中医食療学(薬膳の正式な学名)の基本の一つに、「第一に脾胃を調える」ということがあります。
脾胃というのは消化吸収の働き全体と考えて良いでしょう。
薬膳はもちろん食事なのですから、消化吸収が大事というのは当たり前といえるのですが、
はたして皆さんは食事をするとき「脾胃を調える」ことを第一と考えているでしょうか?
一つ例を挙げてみましょう。
例えば病院で貧血症と診断されたとき、多くの人は鉄分をできるだけ摂ろうとして、レバーやホウレン草などをいつも以上に食べるでしょう。
あるいは鉄分のサプリメントをセッセと飲むかもしれませんね。
でもそれで貧血症は改善されるでしょうか?
私の知る限り、その方法で良くなった人は皆無といって良いでしょう。
なぜでしょうか?
食物は、食べればそれが全て栄養になるわけではありません。
食べたものがシッカリ消化吸収され、体内の必要なところに届けられて初めて、その効果が期待できます。
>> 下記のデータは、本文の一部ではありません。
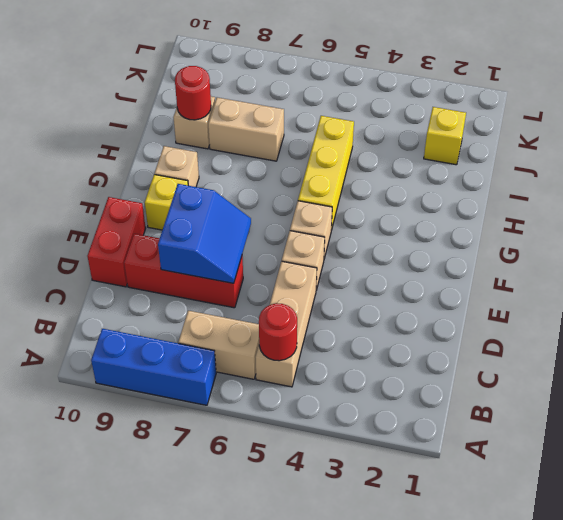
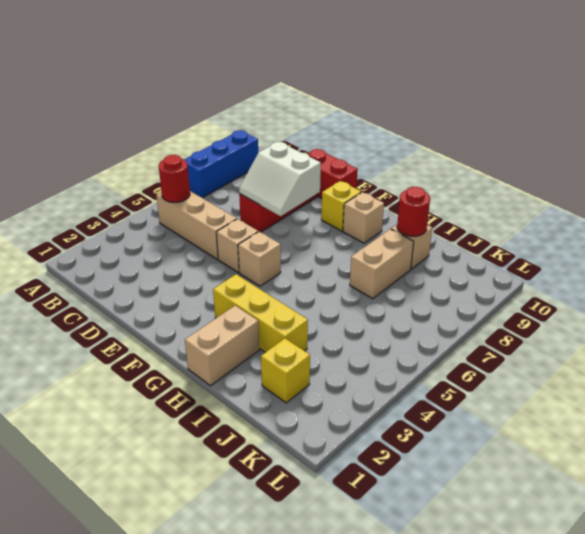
tan brick B6:B7 level 1 -> tan brick H1:H2 level 1
blue slope D7:E8 level 2 top 8 -> white slope D7:E8 level 2 top 8
yellow brick G5:I5 level 1 -> yellow brick G3:I3 level 1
どれだけ食べても、それが身にならなければ、結局のところ食べないのと同じです。
それどころか、役に立たなければ、それを捨てる処理をしなければなりません。
その分、余計な負担がかかってしまいます。
もうお分かりですね!
どんなに鉄分を摂っても貧血症が改善されないのは、それがちゃんと消化吸収されていないからです。
現在の日本は食が豊かで、おそらく栄養不足の人はいないと思います。
それでも貧血症やカルシウム不足などが頻繁に話題に上るのは、「脾胃」に問題があるからといえます。
「第一に脾胃を調える」という薬膳の基本は、まさに理にかなっていますね。